Vasco André Moreira da Rocha (born 29 January 1989) is a Portuguese professional footballer who plays for C.D. Trofense as a midfielder.

Club career
Born in Paredes, Porto District, Rocha spent his first six years as a senior competing in the third and fourth divisions of Portuguese football, with hometown's U.S.C. Paredes. In summer 2012 he signed for C.D. Aves in the Segunda Liga, making his debut as a professional on 5 August in a 3−1 away loss against C.D. Santa Clara in the Portuguese League Cup.

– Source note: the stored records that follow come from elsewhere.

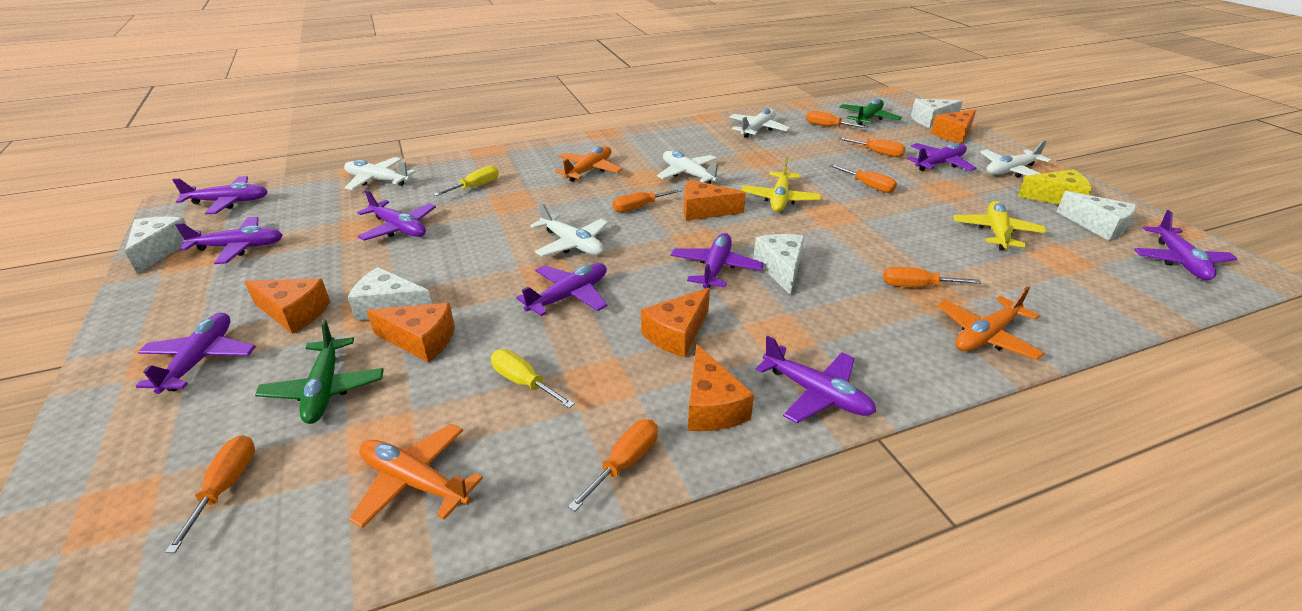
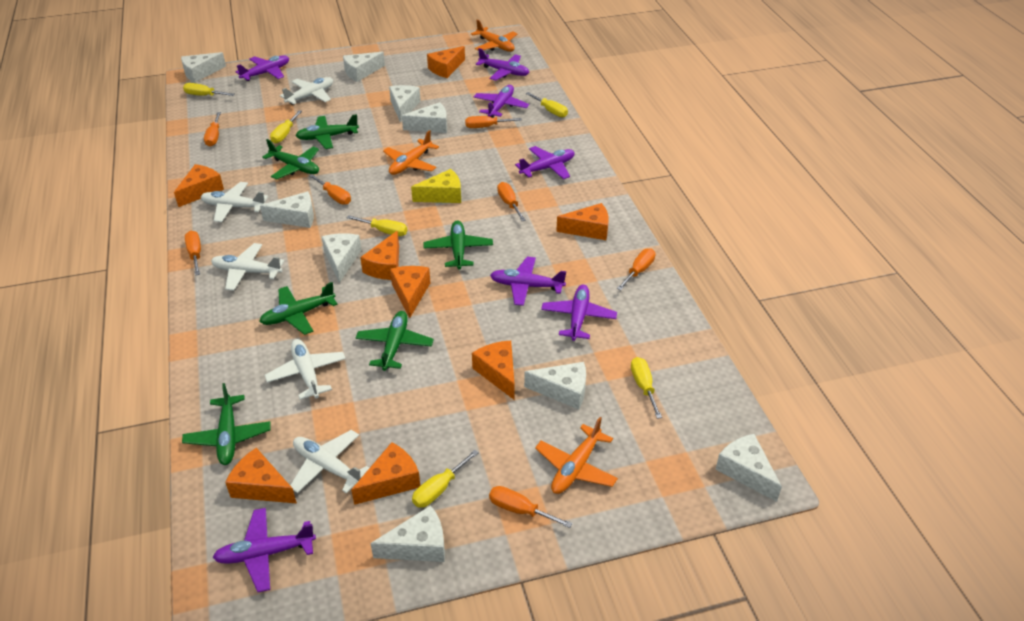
green plane: 2 -> 6
orange cheese: 6 -> 8
purple plane: 9 -> 7
white cheese: 5 -> 9
yellow plane: 2 -> 0
yellow screwdriver: 2 -> 6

On 4 June 2014, Rocha signed a three-year contract with Primeira Liga club F.C. Paços de Ferreira. His first match in the competition occurred on 17 August, when he came on as a late substitute in a 2–0 away defeat to S.L. Benfica.

Rocha scored his first goal in the Portuguese top flight on 10 January 2015, contributing to a 2–2 draw at Académica de Coimbra. On 30 April 2017, his 88th-minute individual effort which concluded a 2–1 away win over C.F. Belenenses and certified his team's survival received widespread media coverage.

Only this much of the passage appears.